Legendary investor Jim Rogers was Larry Kudlow’s guest on tonight’s The Kudlow Report. Jim Rogers started with predicting a $150 per barrel oil.

“It’s not going to $150 this week or this month, but the surprise is going to be how high the price of oil stays,” said Rogers. “We are running out of known reserves of oil. These are simple facts. We have not had a major elephant oil field discovery over 40 years,” he added. He doesn’t agree with T. Boone Pickens that natural gas will replace oil anytime soon.

BP CAPITAL

Jim Rogers also talked about inflation. He said everywhere in the world, including Europe and Australia, there’s inflation.

“The Americans lie about it and the British lie about it,” said Rogers. He added that inflation is supply driven and he gave the decline in oil reserves as an example.

Rogers thinks that the recent decline in gold and copper is nothing more than corrections in a major bull market, and it still has years to go. Rogers argued that massive money printing will make investors put some of their money in the stock market, but that more money will go into commodities. Whenever paper money is debased, people will want to own real assets. Nevertheless, Rogers isn’t terribly bullish about stock markets anywhere in the world.

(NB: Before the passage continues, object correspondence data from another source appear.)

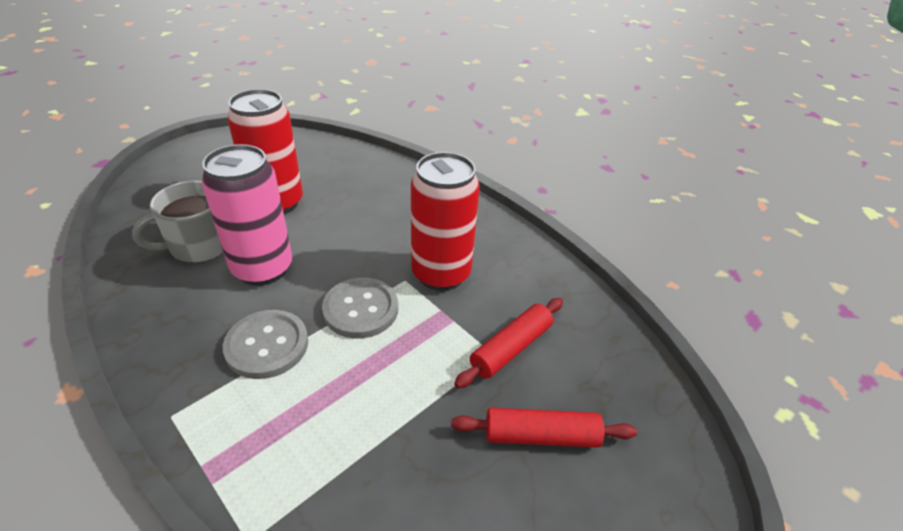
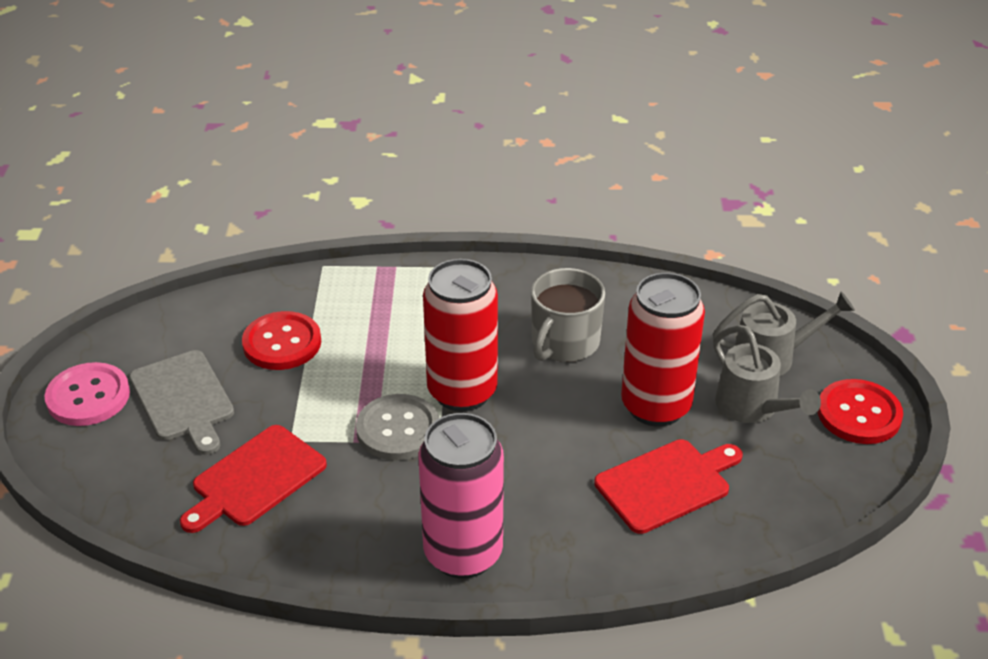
grey button: 2 -> 1
grey cutting board: 0 -> 1
grey watering can: 0 -> 2
pink button: 0 -> 1
red button: 0 -> 2
red cutting board: 0 -> 2
red rolling pin: 2 -> 0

“If the world economy gets better, commodities are gonna make a fortune.  If the world economy does not get better, commodities are the place to be because they’re gonna print more money, and that’s how you protect yourself. This is time when you should own real assets, not stock and bonds,” Rogers said.

Rogers doesn’t think stocks provide protection against inflation because stocks weren’t a good place to be when America had inflation during the 70’s. Rogers doesn’t trust the Obama administration and other politicians. He thinks the deficit and debt problems will be solved only when we have a crisis or a semi-crisis, because in that circumstance they would be forced to be solved. Rogers’ bearish view about the stock market is in stark contrast to Glenview’s Larry Robbins’. Larry Robbins expects the Dow Jones Index to approach 20,000 in three years.